# Elasticity: Definition, Examples, & Illustrations

• Tam Le
In summary, elasticity is the measure of the tendency of an object to resist deformation and its ability to return to its original form/shape after removing the applied force. Both definitions are correct and are related to stiffness and Young's modulus. The confusion may come from the fact that Young's modulus is also called "modulus of elasticity" or "elastic modulus". However, a large value of Young's modulus means that the material is stiffer, not "more elastic". The terms elastic, plastic, and brittle are subjective qualitative descriptions of material properties. Elasticity and plasticity are mutually exclusive concepts. In elastic collisions, energy is conserved while in plastic collisions, energy is used towards deformation.
Tam Le
I read somewhere that elasticity is the measure of the tendency of an object to resist deformation (similar to how inertia resists motion).
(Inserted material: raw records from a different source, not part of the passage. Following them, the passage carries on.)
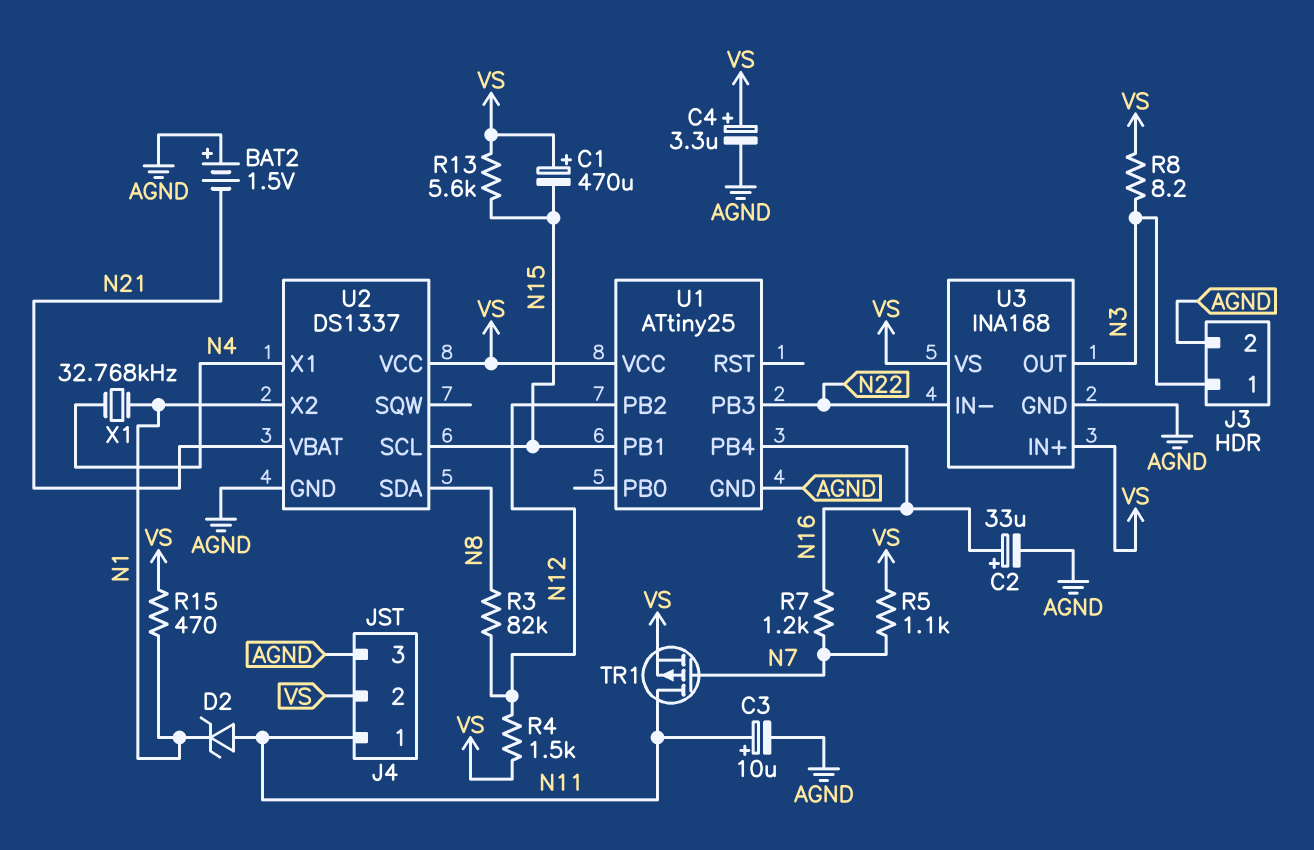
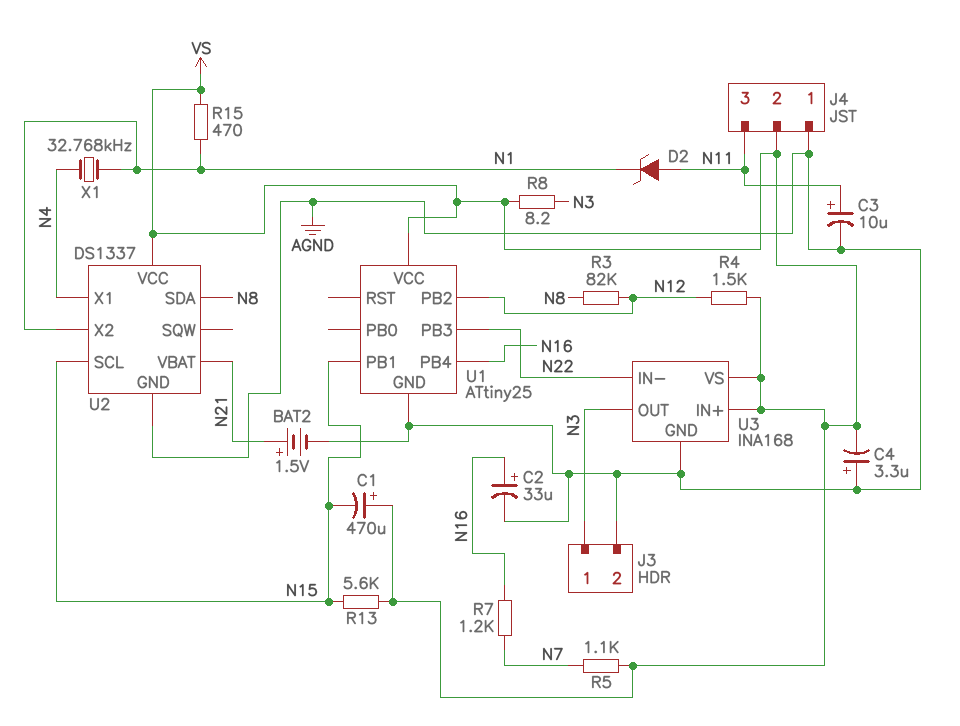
BAT2: 1.5V (plus AGND, minus N21) -> 1.5V (plus N21, minus AGND)
C4: 3.3uF (plus VS, minus AGND) -> 3.3uF (plus AGND, minus VS)
J4 pin 1: N11 -> AGND
J4 pin 3: AGND -> N11
TR1: PMOS (G N7, D N11, S VS) -> none

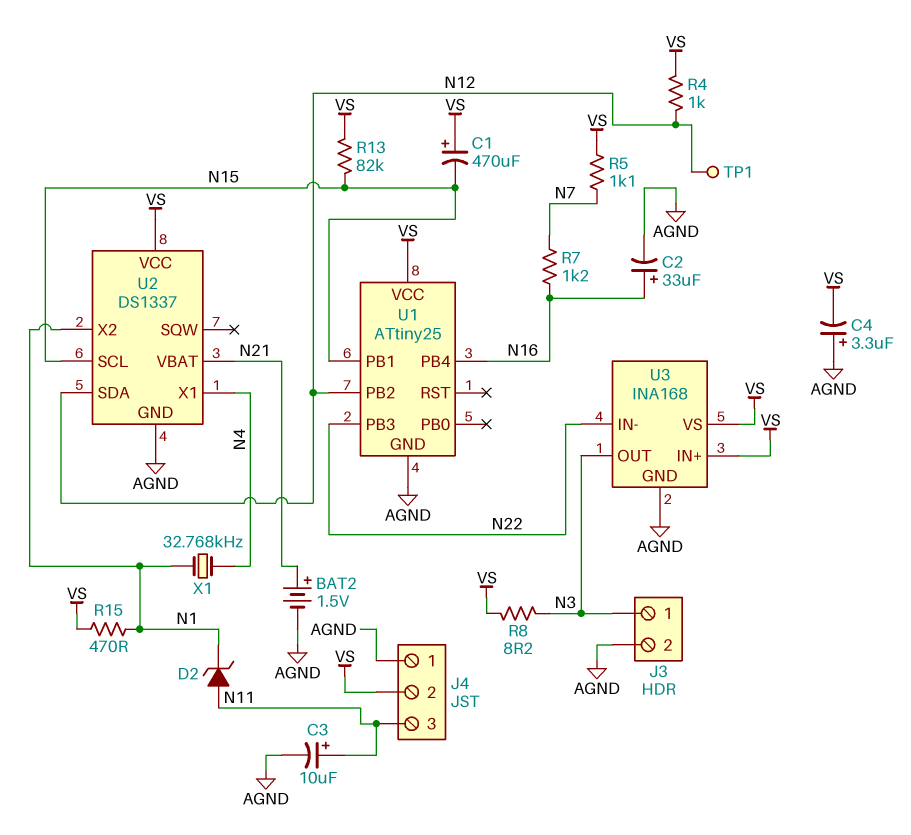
R3: 82k (N8, N12) -> none
R4: 1.5k (N12, VS) -> 1k (N12, VS)
R13: 5.6k (N15, VS) -> 82k (N15, VS)
TP1: none -> test point (N12)
U2 pin SDA: N8 -> N12

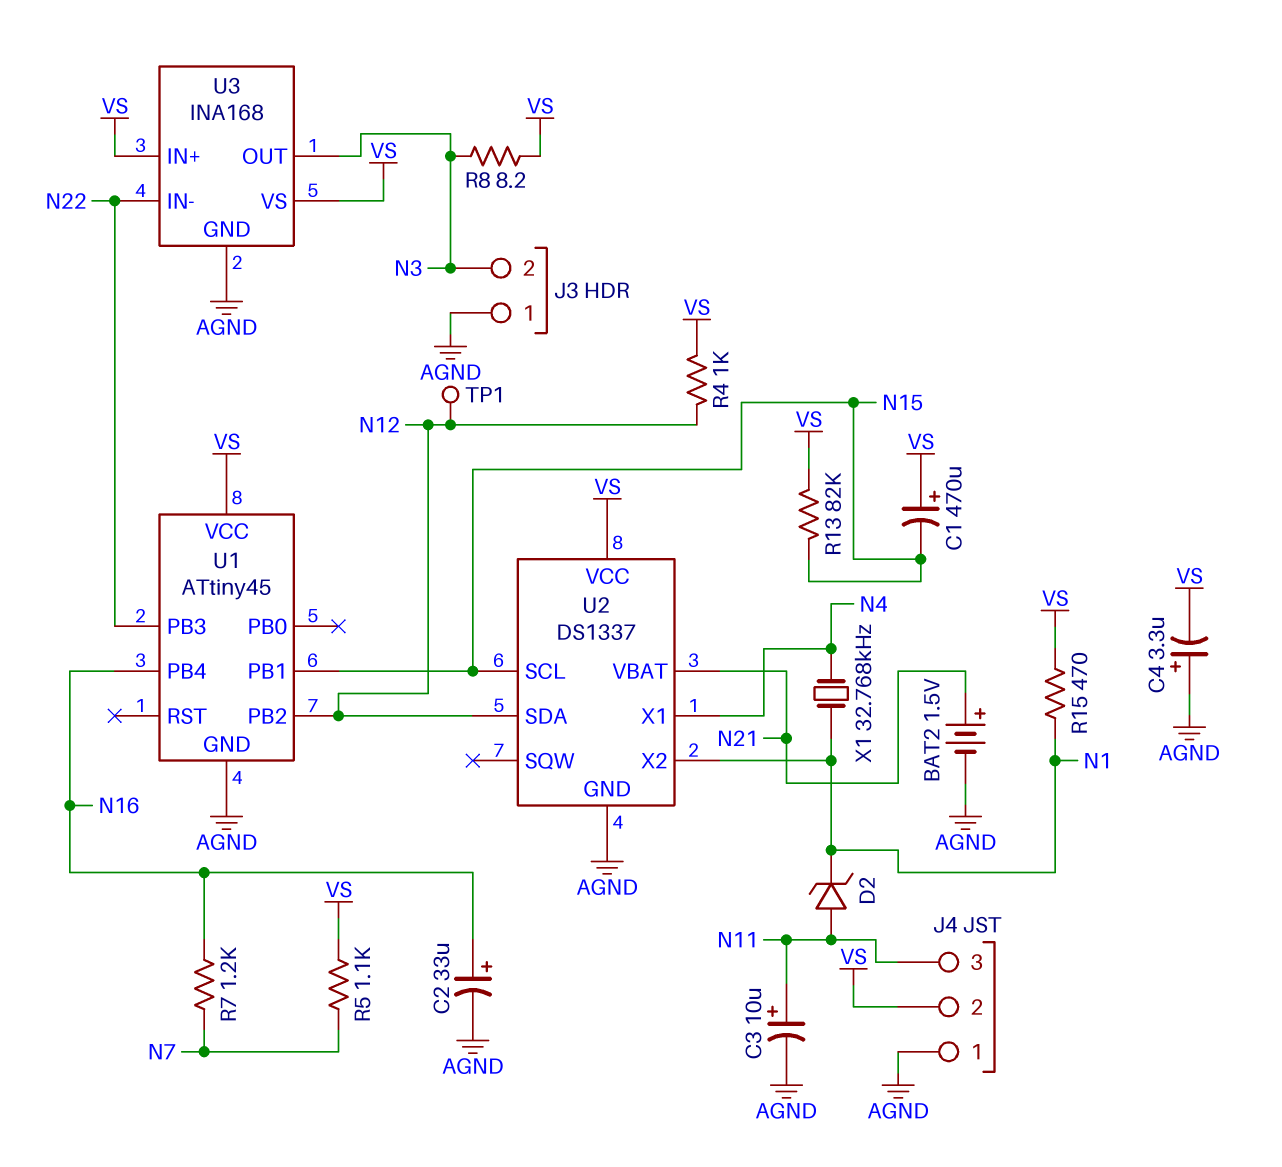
J3 pin 1: N3 -> AGND
J3 pin 2: AGND -> N3
U1: ATtiny25 -> ATtiny45

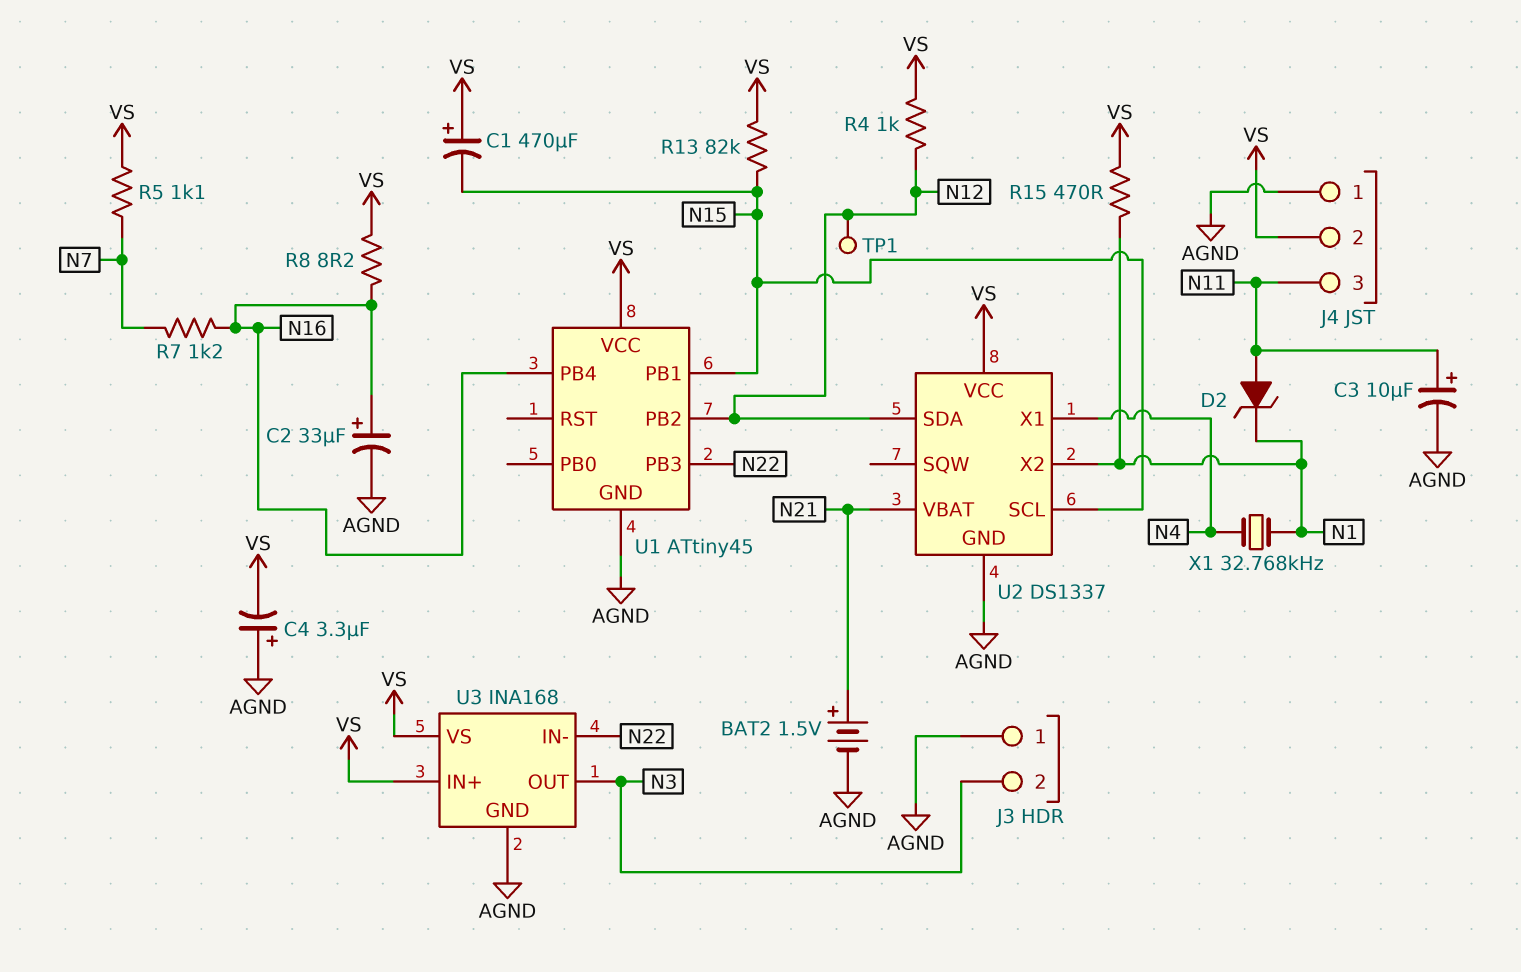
R8: 8.2 (N3, VS) -> 8.2 (N16, VS)

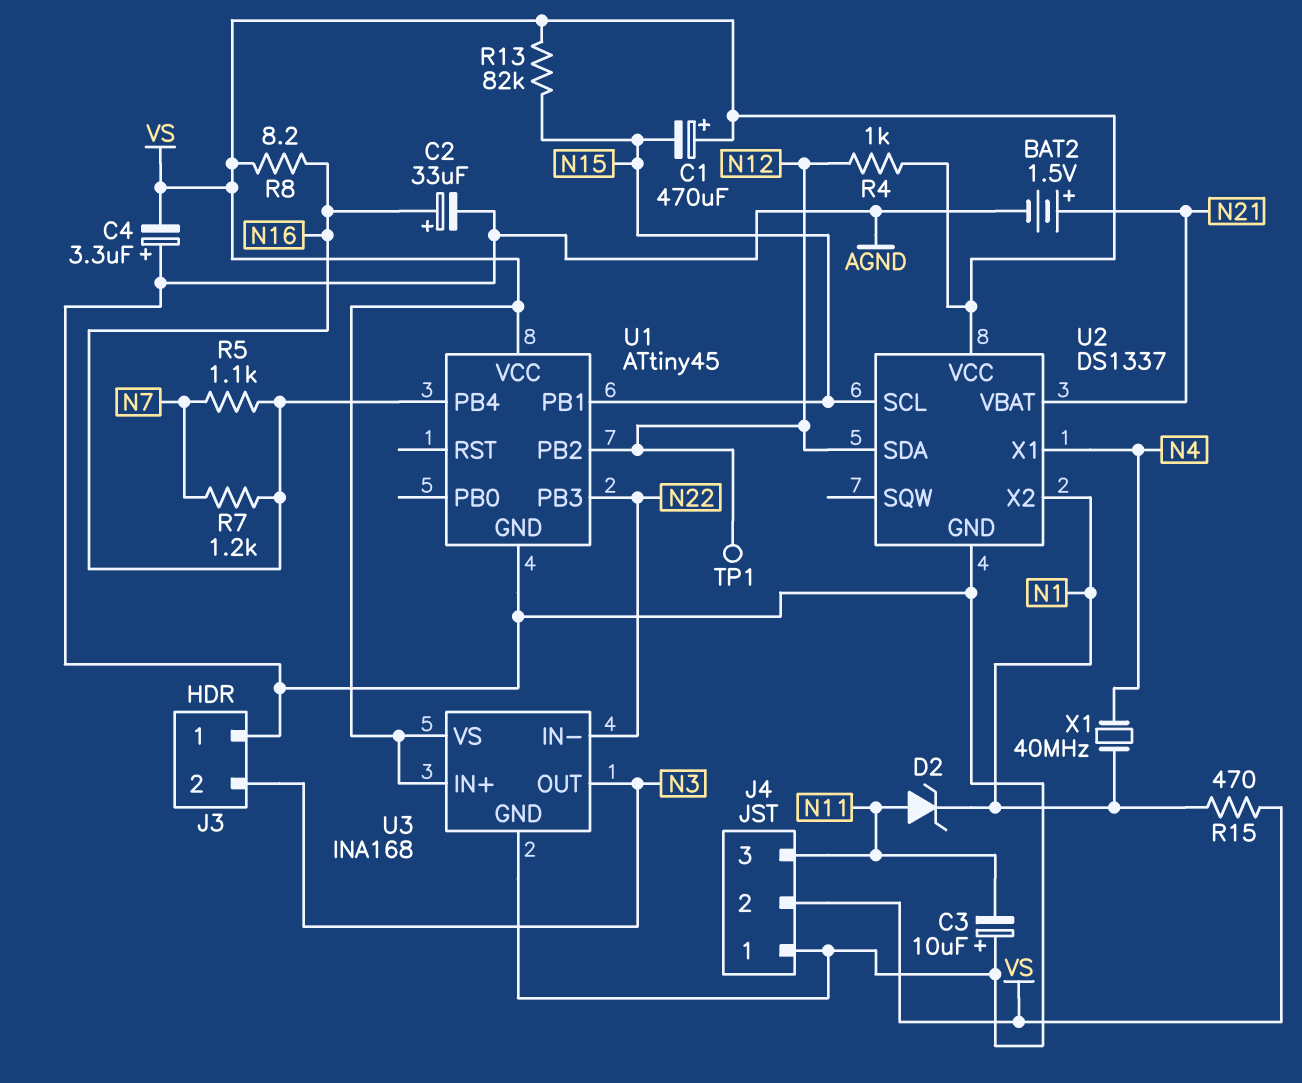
C3: 10uF (plus N11, minus AGND) -> 10uF (plus AGND, minus N11)
R5: 1.1k (N7, VS) -> 1.1k (N7, N16)
X1: 32.768kHz (N1, N4) -> 40MHz (N1, N4)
I also read elsewhere that elasticity is the measure of how well an object returns to its shape/form after removing the applied force.

Which definition is correct? Are they two sides of the same coin: An object with a high elasticity value would be tough to deform, but it would also be able to return to its original form/shape more or less accurately. An example or picture illustrating the concept would be preferable.

Those two definitions do not contradict each other so both of them are correct.

An object tries to resist deformation while it is put under stress (one or more forces are acting - trying to deform it) and that same object will try to return to it's original form/shape(given that no plastic deformations occur) after the aforementioned forces stop acting on it.

Tam Le
Thank you for your explanation (just don't hackMe ).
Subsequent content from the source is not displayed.